O objetivo dessa saída era justamente
observar a vida em uma comunidade, sua forma de organização, como é feita a
divisão de trabalho, qual a hierarquia existente no acampamento, como eles
conseguem contornar as dificuldades existentes, como eles fazem a divisão dos
lucros, qual a função da comunidade na educação e claro conhecer um pouco da
rotina de cada um, dos aspectos de trabalho que temos em comum e do que nos
diferencia em uma Economia Solidaria.
Mesmo por se tratar de uma atividade fora do
horário normal das aulas, muitos alunos compareceram, e estes interagiram de
maneira positiva entre as duas escolas.

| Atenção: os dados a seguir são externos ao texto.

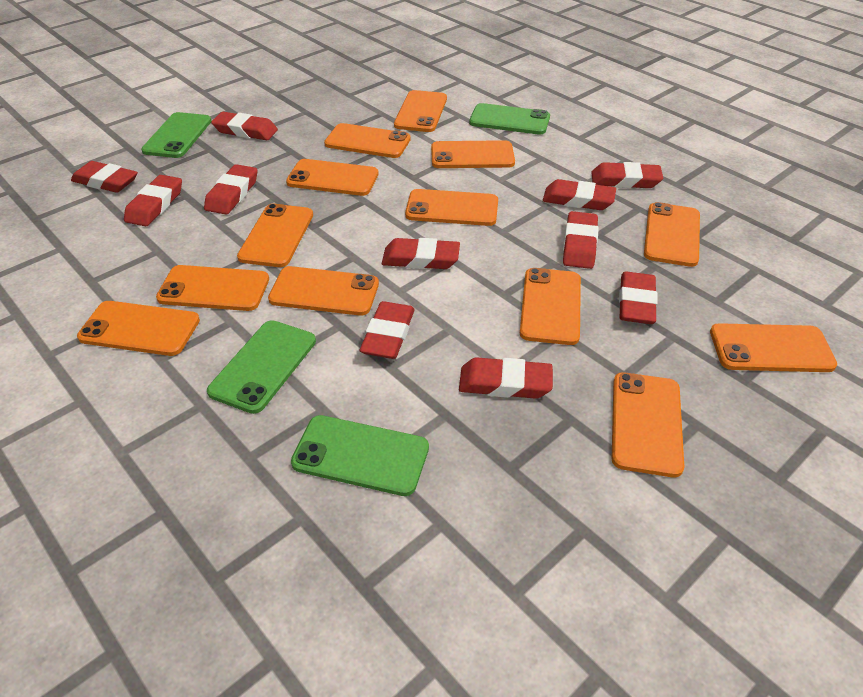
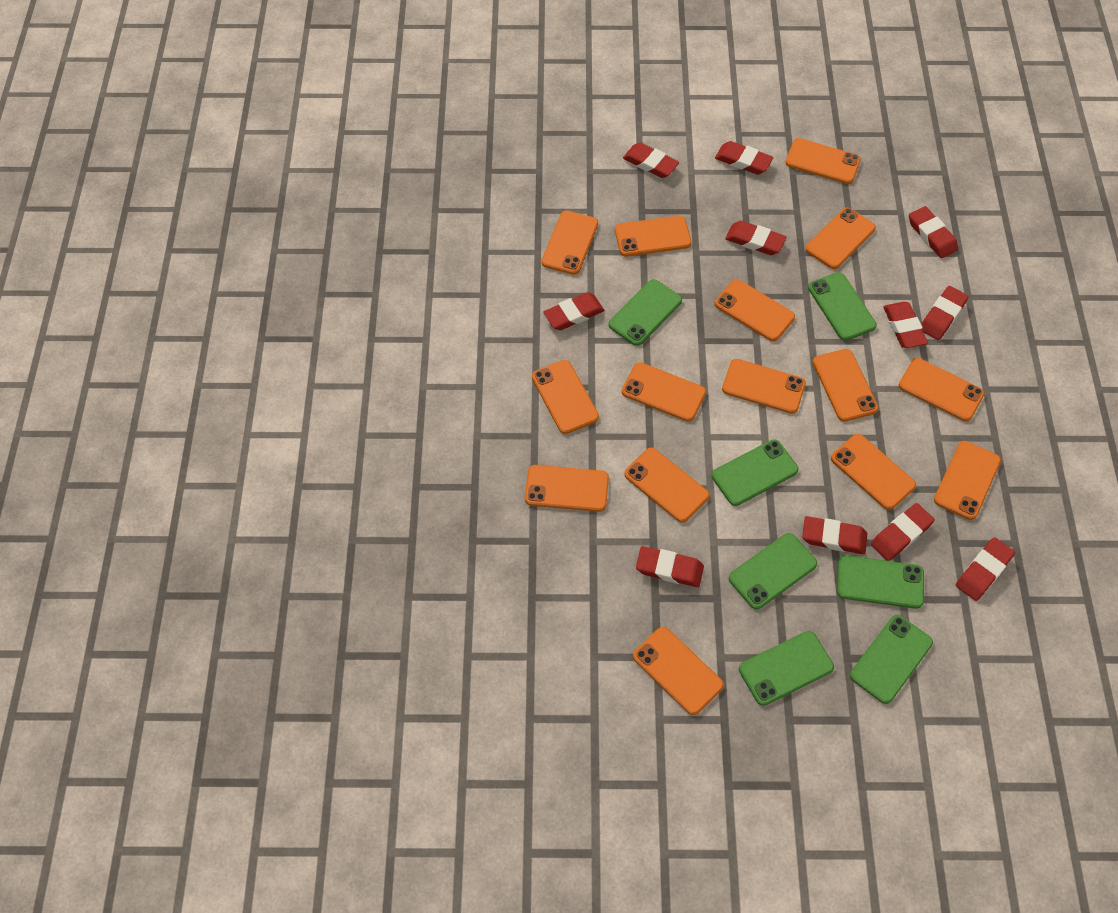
green phone: 4 -> 7
orange phone: 13 -> 15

Principalmente os alunos da escola
Edgar, os quais se mostraram mais interessados em conhecer seus colegas, fazendo
mais perguntas e buscando semelhanças entre as escolas.

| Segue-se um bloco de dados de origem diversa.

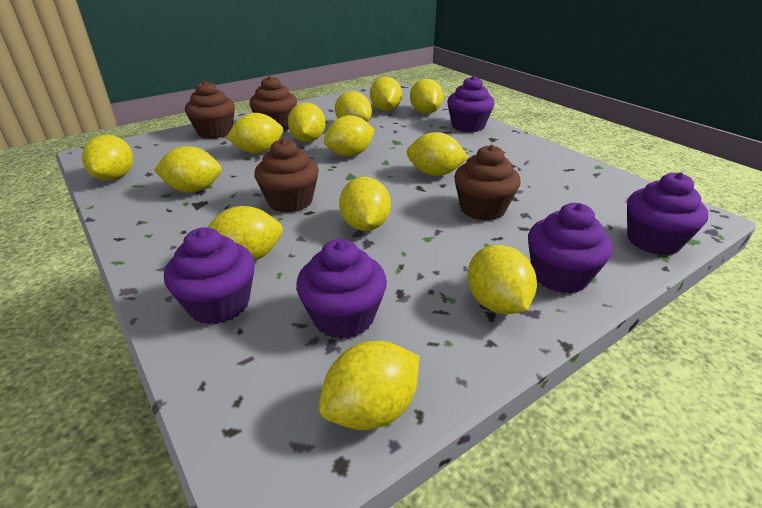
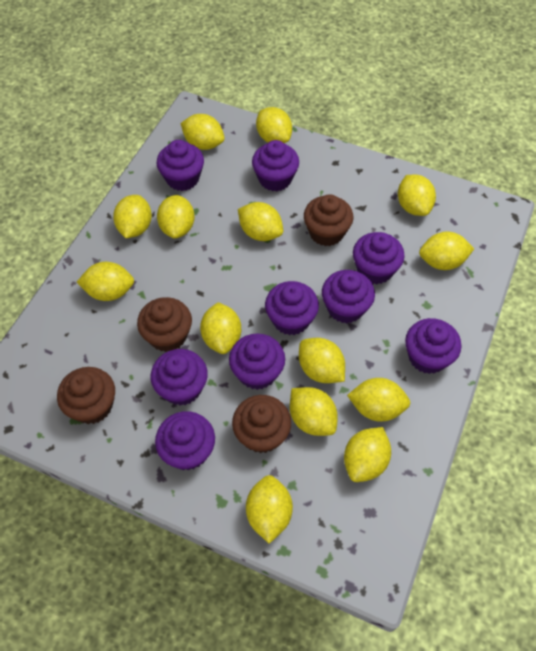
purple cupcake: 5 -> 9
yellow lemon: 13 -> 14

O acesso ao acampamento ocorre de forma
tranquila, mesmo que parte do percurso seja por uma estrada de terra, a mesma
encontra se em boas condições, o que nos diz o que o escoamento da produção
pode ser feito sem maiores dificuldades.
Ao chegar no Acampamento, a primeira
impressão foi de abandono, tanto que inicialmente acreditávamos que o local não
era aquele, a área comum, onde se localiza um galão de atividades, sala de
reunião, banheiros estão totalmente abandonados, aparentemente ninguém é
responsável pelo zelo do local.
Fomos recepcionados pelo Célio Rodrigues, que representa ser um dos
lideres do acampamento e mais 3 moradores. Reunimos-nos em uma sala, na qual o
Célio fez um resumo do que é a agricultura de subsistência, da importância da agricultura familiar para toda sociedade, do
monopólio dos grandes produtores,dos motivos que iniciaram o movimento na
década de 80 e suas reivindicações, onde a luta voltada não é só para o alcance
dos direitos no campo, mas também da construção da ideia de reforma agrária
como uma forma de modificar a estrutura da propriedade da terra, entendendo-a
como um caminho à justiça social.
Célio demonstrou
o alto conhecimento que tem não só da historia do movimento, como também do
conhecimento que tem pelas leis voltadas a agricultura e do processo de reforma
agrária, porem sua visão doutrinada sem abertura para uma opinião contraria ao
seu posicionamento. O que me levou a trabalhar em sala a importância de se
conhecer todos os fatos de um noticia, de uma ideia, justamente para que possam
aprender a tomar suas posições com conhecimento e não por algo que é imposto
subliminarmente.
Infelizmente não
pudemos atingir o nosso objetivo principal, que era justamente observar uma
comunidade trabalhando para um bem comum, pois o que observamos lá é que cada
um já tem sua área determinada para plantio e cada um responsável apenas pela
sua produção, mesmo a venda sendo feita de maneira coletiva, cada um recebe o
valor referente a venda de seu produto.
Muitos alunos
comentaram seu desapontamento ao não terem tido a oportunidade de ver as áreas
de cultivo, já que nossa visita ficou restrita a área comum e a casa de uma
militante, a qual nos recebeu de forma acolhedora. Ficamos sem saber como foi
distribuída as terras entre eles e como é definido os seus cultivos, visto que
cada tem sua própria produção.
Mesmo assim a
saída foi vadia, primeiramente para a interação entre as duas escolas e também
para que eles pudessem ver outras realidades e principalmente puderam ver que
para participar de um movimento é preciso ter um conhecimento dos seus ideais,
de suas lutas, viram o quanto é importante estudar, que mesmo em uma comunidade
agrária, o conhecimento torna-se uma ferramenta.